|Publication number||US4429250 A|
|Application number||US 06/303,464|
|Publication date||Jan 31, 1984|
|Filing date||Sep 18, 1981|
|Priority date||Dec 27, 1978|
|Also published as||DE2962924D1, EP0013201A1, EP0013201B1|
|Publication number||06303464, 303464, US 4429250 A, US 4429250A, US-A-4429250, US4429250 A, US4429250A|
|Inventors||Guy Clerc, Arvind Shroff|
|Export Citation||BiBTeX, EndNote, RefMan|
|Referenced by (12), Classifications (8), Legal Events (3)|
|External Links: USPTO, USPTO Assignment, Espacenet|
This application is a continuation of application Ser. No. 105,506, filed Dec. 20, 1979, now abondoned.
The present invention relates to a cathode for a high frequency thermionic tube and more particularly to a thermionic emission cathode with direct heating.
In high frequency thermionic tubes of the triode, tetrode or pentode type having a cathode, an anode and one, two or three grids it is advantageous to make the grids from pyrolytic graphite, a material well known for its mechanical and thermal properties. However, in said same tubes the cathodes are generally in the form of thoriated tungsten filaments for thermionic emissivity reasons. Thus, in operation there are mechanical problems due to the differences in the thermal behaviour of these materials. These problems are only inadequately solved by costly mechanical assemblies or by constraining conditions of using the tubes, such as for example the permanent ignition of the cathodes.
The present invention relates to a cathode, which obviates thermomechanical problems within the tube, whilst ensuring a good thermionic emissivity. To this end it has a support made from pyrolytic graphite and a lanthanum hexaboride-based thermoemissive material, the support and the thermoemissive material being separated by a layer constituting a diffusion barrier between said two elements.
The invention is described in greater detail hereinafter relative to non-limitative embodiments and the attached drawings, wherein show:
FIG. 1 in cross-section an embodiment of the cathode according to the invention.
FIG. 2 a variant embodiment of the cathode of FIG. 1.
In the drawings the same references relate to the same elements.
Thus, FIG. 1 shows a first embodiment of the cathode according to the invention, in which it has three elements, namely a support 1, preferably made from pyrolytic graphite, a layer 2 of an emissive material and an intermediate layer 3, forming a diffusion barrier between elements 1 and 2.

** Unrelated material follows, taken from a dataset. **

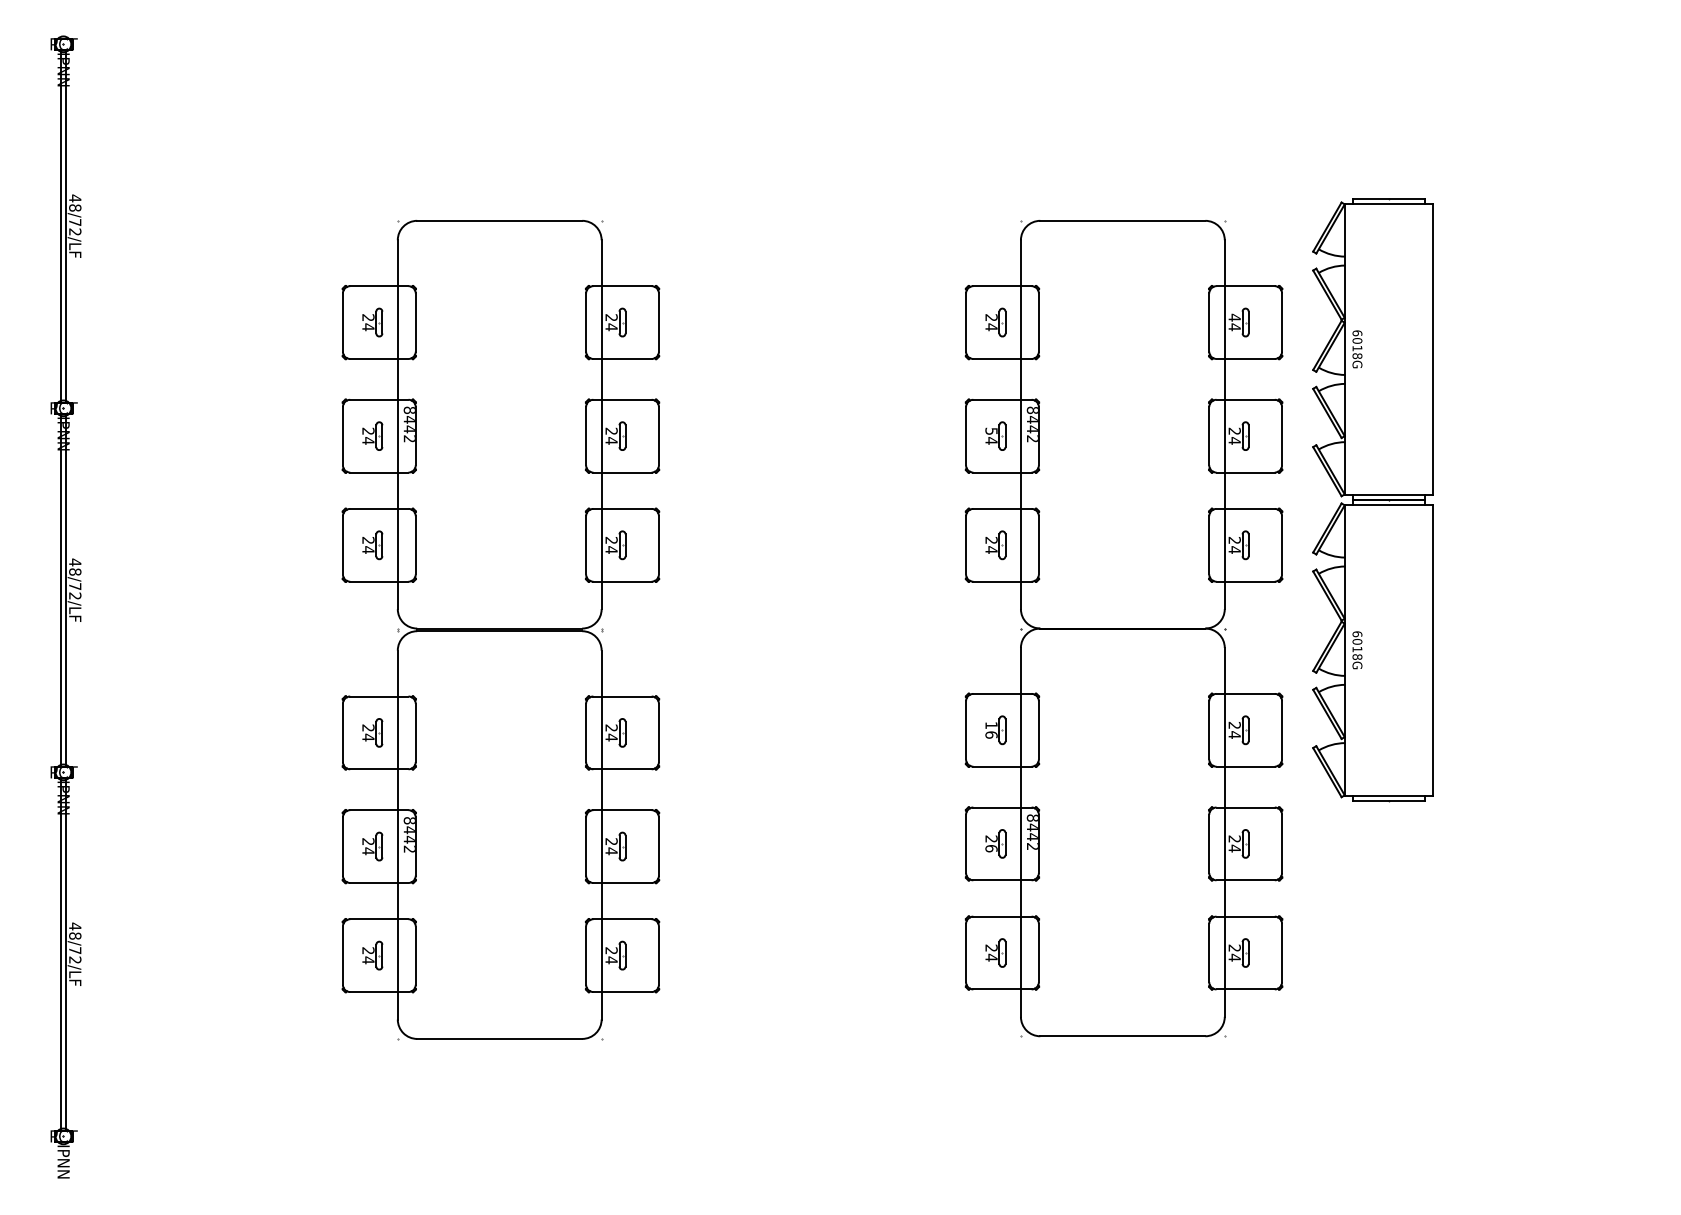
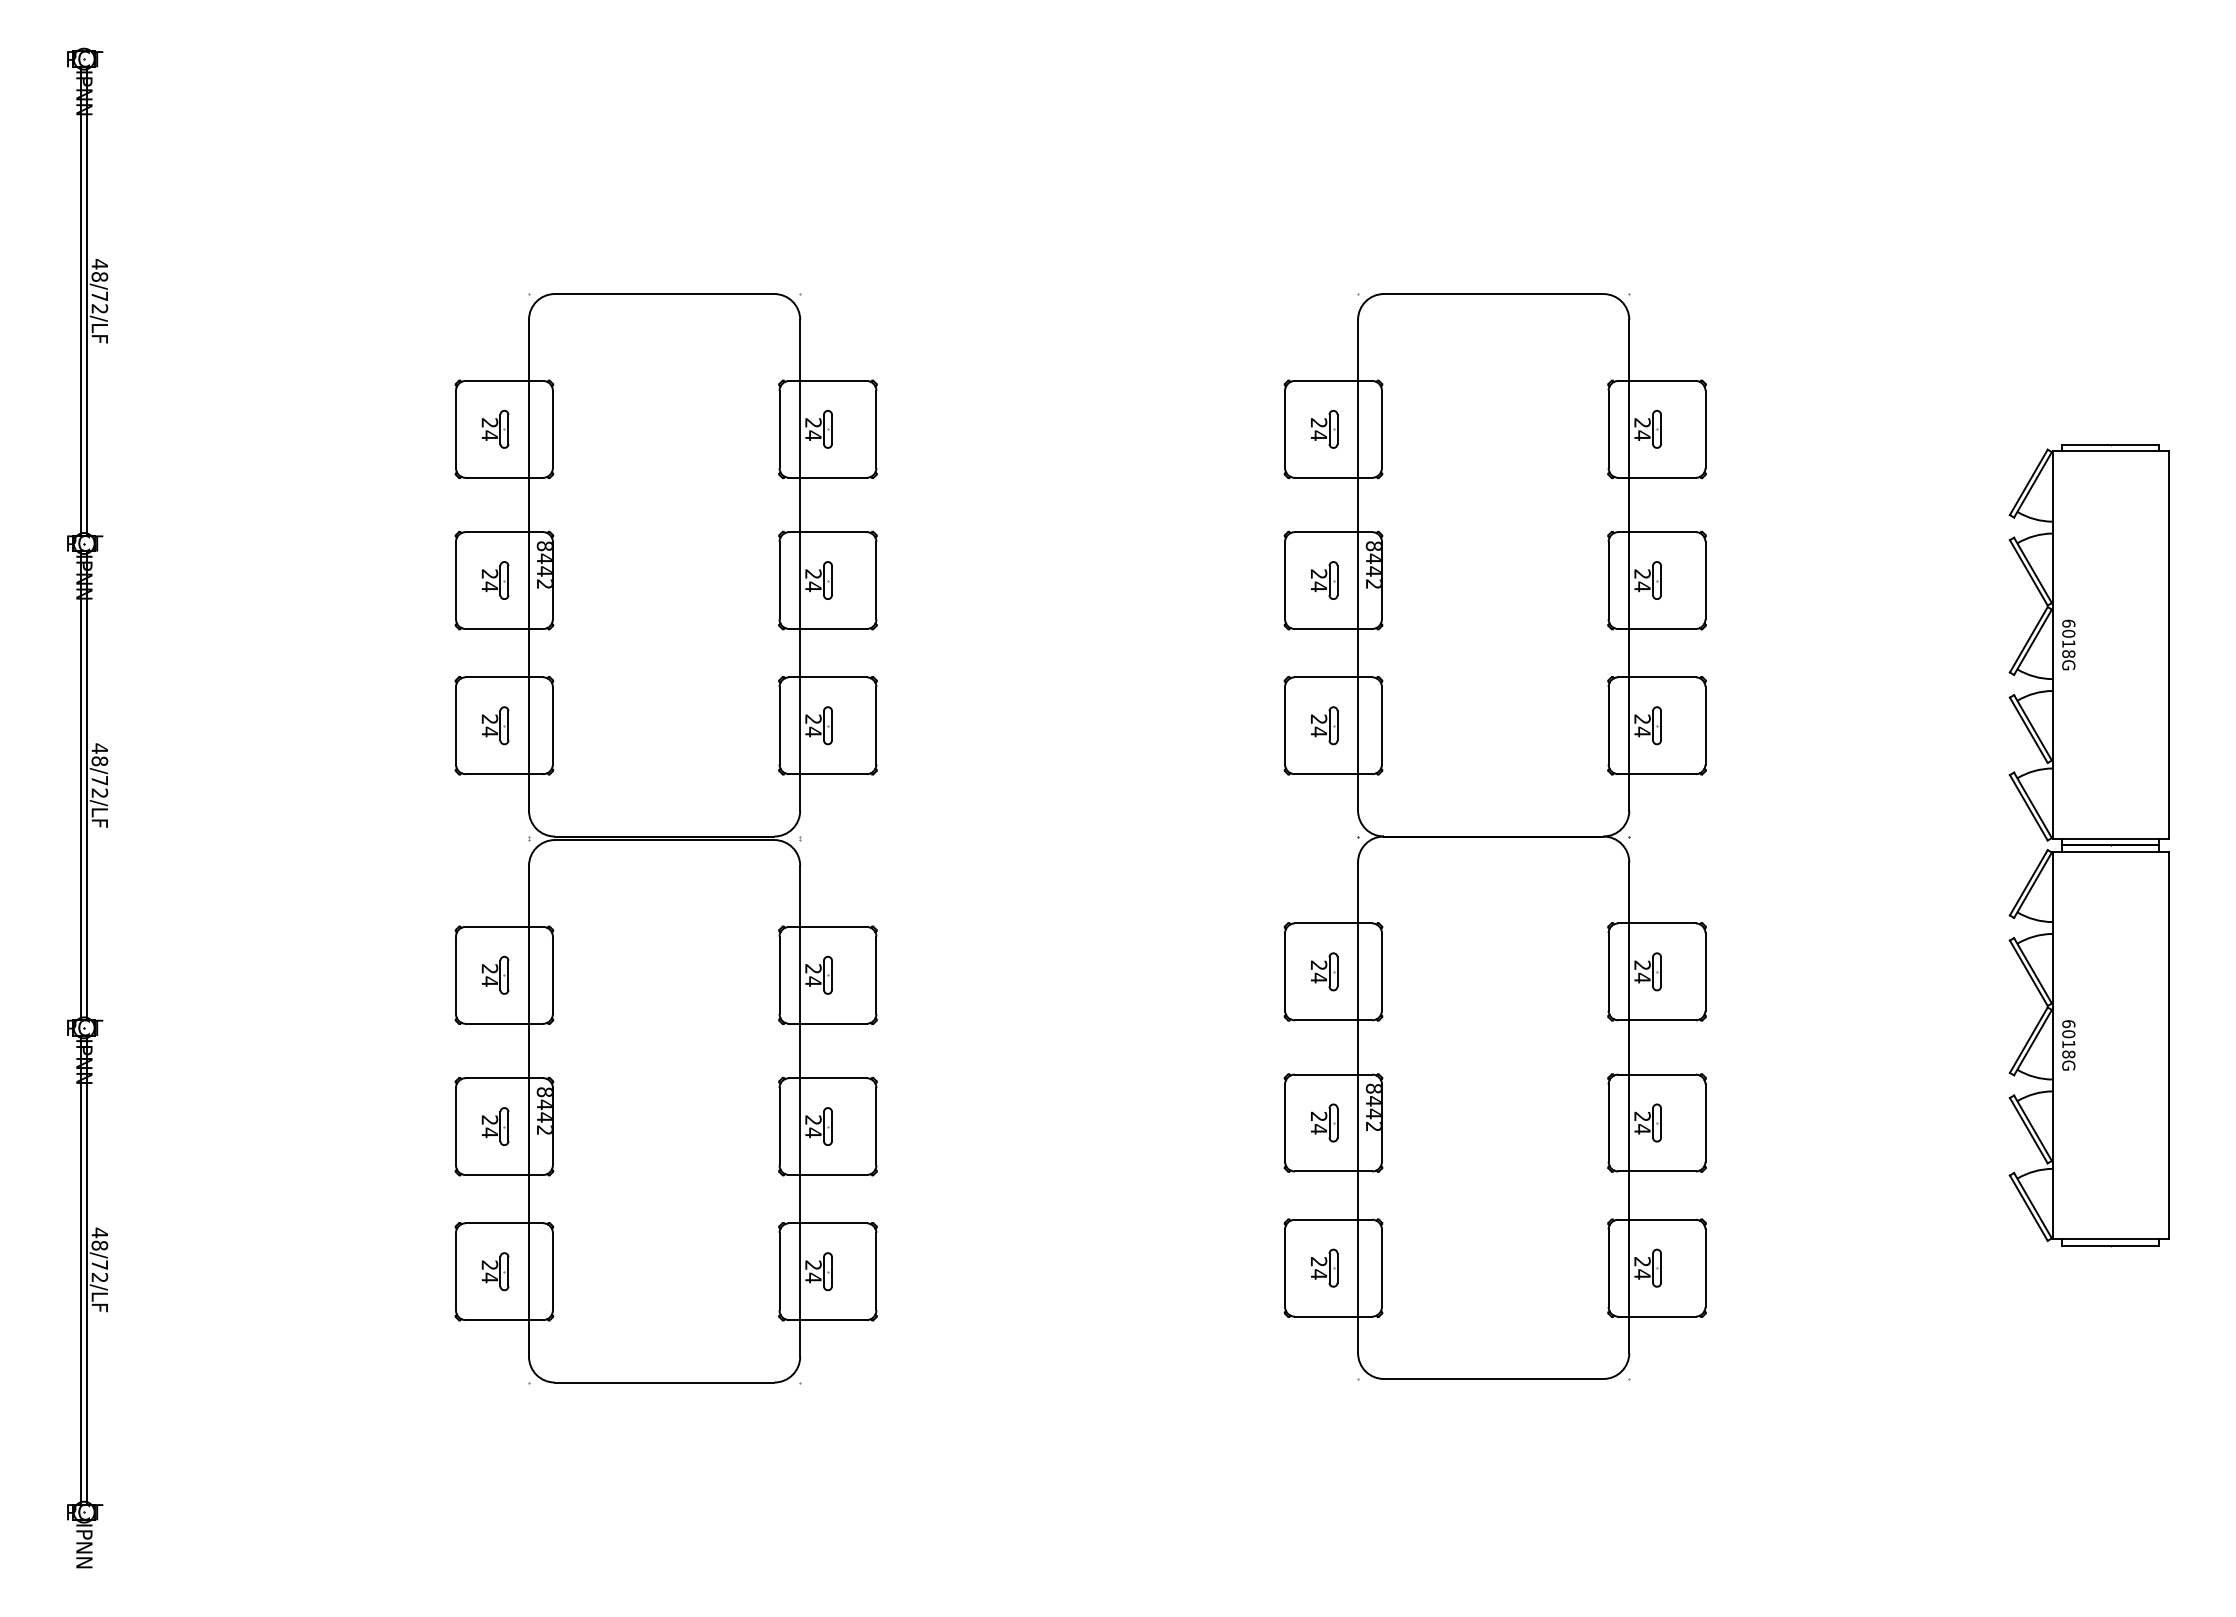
text: (1234, 317) -> (1642, 422), 44 -> 24
text: (991, 430) -> (1318, 573), 54 -> 24
part: (1372, 500) -> (2088, 845), moved
text: (991, 730) -> (1318, 971), 16 -> 24
text: (991, 848) -> (1318, 1129), 26 -> 24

With respect to support 1 pyrolytic graphite is preferred compared with other materials for two main reasons. The first reason is related to the qualities of the actual pyrolytic graphite, which is not isotropic and in the deposition plane has a relatively good electrical conductivity and a very good thermal conductivity, whilst in a direction perpendicular to the deposition its conductivity values are low. Moreover, it has low expansion coefficients and good high temperature mechanical properties, making it possible to directly heat the cathode by current circulation in support 1 up to temperatures of for example 1,000° to 2,000° C. The second reason relates to the insertion of the cathode in a thermionic tube having one or more grids, which are themselves made from pyrolytic graphite. The use of the same material for the cathode and the grids leads to a better geometrical definition of the internal structure of the tube.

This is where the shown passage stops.